Tuesday, December 10, 2013

Audio recording eagerly awaited in San Antonio shooting

Student 'charged' cop in an attempted arrest over traffic stop
Robert Redus was an honors student and co-valedictorian of his high school class
Alamo Heights, San Antonio, Texas – Friends are hard-pressed to believe police reports about the final, violent moments of Robert Redus' life.

Citizens and police await the decision by the District Attorney whether to make a public release of an audio recording of the traffic stop that led to a University police officer fatally shooting and killing the senior class student five times on Friday, December 6, as he arrived home at his apartment complex.

According to Alamo Heights Chief of Police Richard Pruitt, a preliminary investigation has revealed that Redus, a communications major at the University of the Incarnate Word who was scheduled to graduate in May, had broken free of Capt. Chris Carter as he attempted to handcuff him in an arrest for speeding and erratic driving off campus.
Scene of killing - KTRK

Chief Pruitt told newsmen that Redus grabbed Capt. Carter's baton and hit him with it before the police officer got it back.

A witness has told Alamo Heights police and Texas Rangers investigating the killing that Redus was heard saying, “Oh, so now you're going to shoot me.”

Carter told investigators he warned Redus that he would shoot him if he did not stop and submit to being handcuffed. When the reportedly mild-mannered honors student further resisted, Capt. Carter said he drew his .40-caliber semi-automatic pistol and fired six times, fatally wounding Redus in the chest, neck, eye, arm and thigh as Redus charged him with an arm upraised to strike him.

Though university police are issued pepper spray to be used in subduing unruly suspects, Chief Pruitt said, Capt. Carter had none.

There is no video recording of the attempted arrest because the video camera mounted on the dashboard of the pickup truck Carter used as a patrol unit had fallen off. Police had scheduled a repair to the unit in order to have it remounted, Chief Pruitt explained to news reporters.
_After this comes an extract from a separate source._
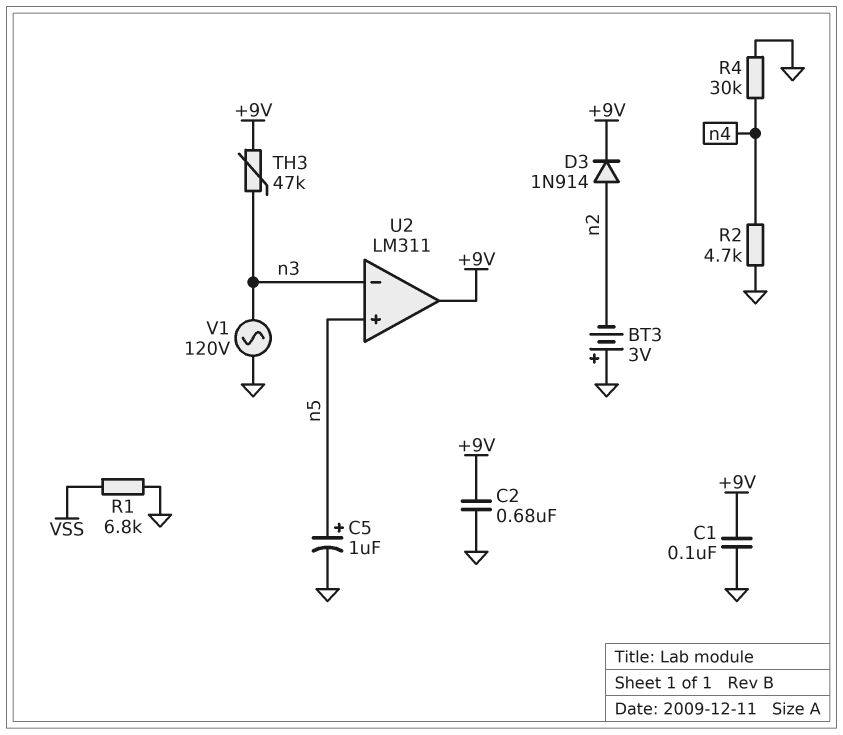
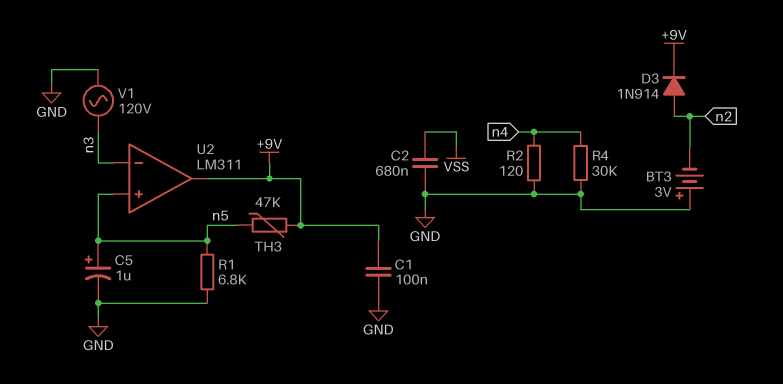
C2: 680nF (+9V, GND) -> 680nF (GND, VSS)
R1: 6.8k (GND, VSS) -> 6.8k (GND, n5)
R2: 4.7k (GND, n4) -> 120 (GND, n4)
TH3: 47k (+9V, n3) -> 47k (+9V, n5)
An audio recording is available, and investigators indicated it will be useful in determining the exact sequence of the actions of Capt. Carter and Redus, and the escalation of events as they occurred that led to the curbside killing of a man suspected of driving in excess of the speed limit and in an erratic fashion in a shooting that left his upper body riddled with bullets.

Capt. Carter has been placed on administrative leave pending an investigation and Grand Jury determination regarding his conduct.

Emotions in this genteel north side community, which is studded with golf courses and located near Breckenridge Park and Ft. Sam Houston, are running high.

According to published reports, Redus' associates at the university were hard-pressed to reconcile his reported actions with their experience of him as an individual and a friend.

He was not that kind of person,” said Miriam Thomas, 20, a junior at the university. “Everyone has been completely heartbroken over this.”

Redus graduated as co-valedictorian from Baytown Christian Academy, located in his home town, an industrial suburb of Houston located on the Ship Channel.

There have been no published reports of Redus having a firearm at the time of the attempted arrest and killing over a misdemeanor traffic offense. Officials have not as yet reported the toxicology of his bodily fluids, nor discussed any evidence of the contents of his pockets or his automobile.

This dashcam video depicts the arrest of M/Sgt. C.J. Grisham on Saturday, May 16 of this year, as he hiked down a rural road near the Airport in Temple, Texas, on a Boy Scout hike with his son, Chris, Jr. He had armed himself with a loaded AR-15, he told officers, in case of an attack by feral hogs.



There is no law against walking on a public roadway armed with a loaded long gun – a rifle or shotgun.

Bell County prosecutors and a visiting County Court-at-Law jurist, Judge Neel D. Richardson, of Harris County, refused to release the material until they had obtained a conviction of Sgt. Grisham for the Class B misdemeanor crime of interfering with a public official in his appointed duties.

In a second trial following a mistrial due to an irrevocably deadlocked panel, jurors made a finding that his actions in grasping the weapon after Officer Steve Ermis drew his .40-caliber semi-automatic pistol and began to struggle to disarm him by force amounted to proof of the commission of that crime.

They assessed punishment with a $2,000 fine and eschewed a possible sentence of six months county jail time. He is presently petitioning the Court to regain possession of his weapons – an AR-15 and a .45-caliber semiautomatic pistol - and faces similar disorderly conduct misdemeanor prosecution for criminal trespassing in a Travis County Court-at-Law for carrying a toy revolver on the grounds of the State Capitol.